We next consider evidence regarding the defendant and his background. The defendant was
unemployed at the time of these offenses, and he had prior convictions for first degree murder,
especially aggravated robbery, and robbery. He also had a history of mental illness and brain damage
stemming from a number of head injuries. Dr. Xavier Amador testified that the defendant suffered
from chronic schizophrenia of the paranoid type, a cognitive disorder, documented brain damage,
and mental illness characterized by aggressive and impulsive behavior. Dr.
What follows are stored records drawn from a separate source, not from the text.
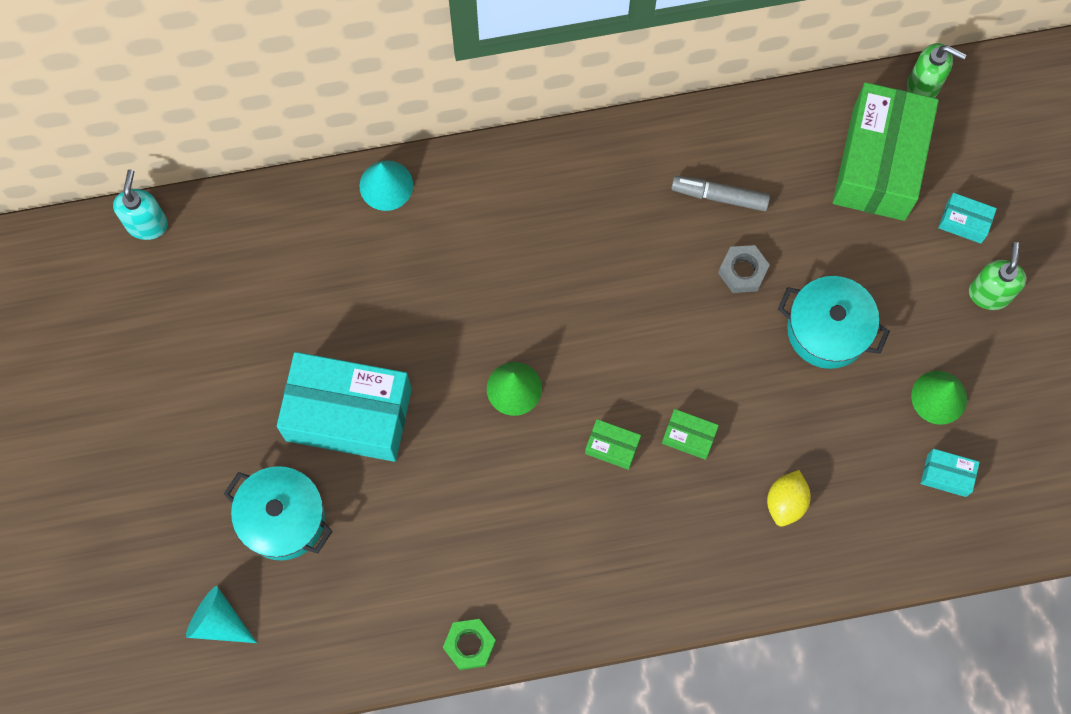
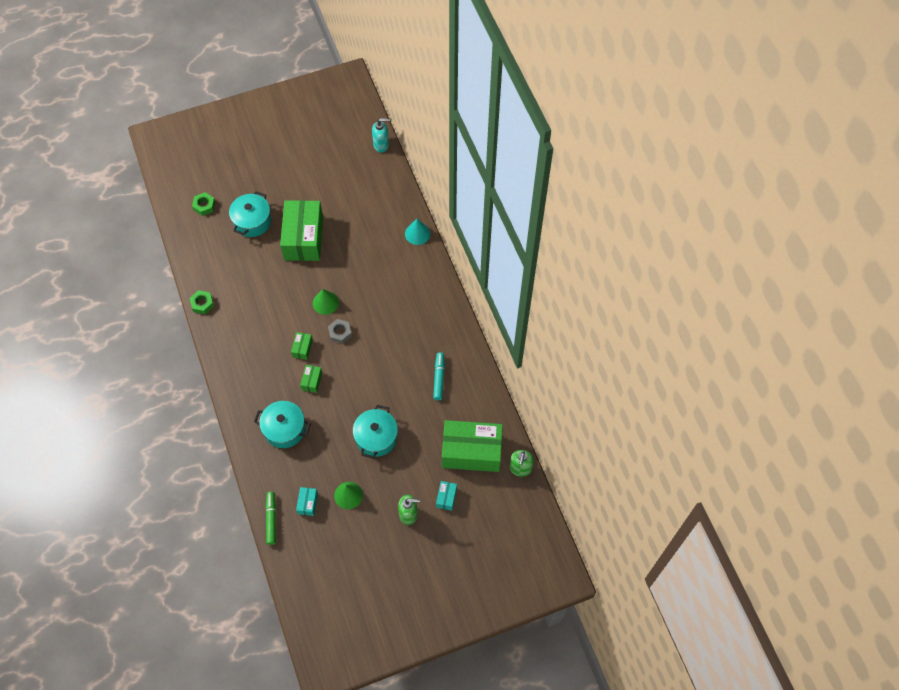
camera: 80 degrees right, 10 degrees down
(218, 621) = (204, 206): turquoise cone -> green nut
(348, 415) = (303, 238): turquoise box -> green box
(719, 196) = (439, 378): grey marker -> turquoise marker
(742, 271) = (401, 394): grey nut -> grey nut (340, 333)
(786, 502) = (284, 429): yellow lemon -> turquoise pot
(971, 547) = (271, 519): none -> green marker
Pamela Auble testified
that the defendant’s brain damage caused the defendant’s significant mental disorders and resulted
in pervasive impairments in the defendant’s behavior, that the defendant had difficulty thinking,
exhibited aggression, psychosis, and delusions, and that he believed he was under government
surveillance and control. Dr. Robert Kessler testified that the defendant had several brain
abnormalities, including traumatic brain injuries, that bore a strong statistical association to
psychotic disorders. Although mental health professionals testified that the defendant was
schizophrenic and delusional, there was also evidence regarding the defendant’s history of
malingering. Finally, no evidence was presented to show that the defendant cooperated with the
authorities, exhibited remorse for the killings, or was amenable to rehabilitation.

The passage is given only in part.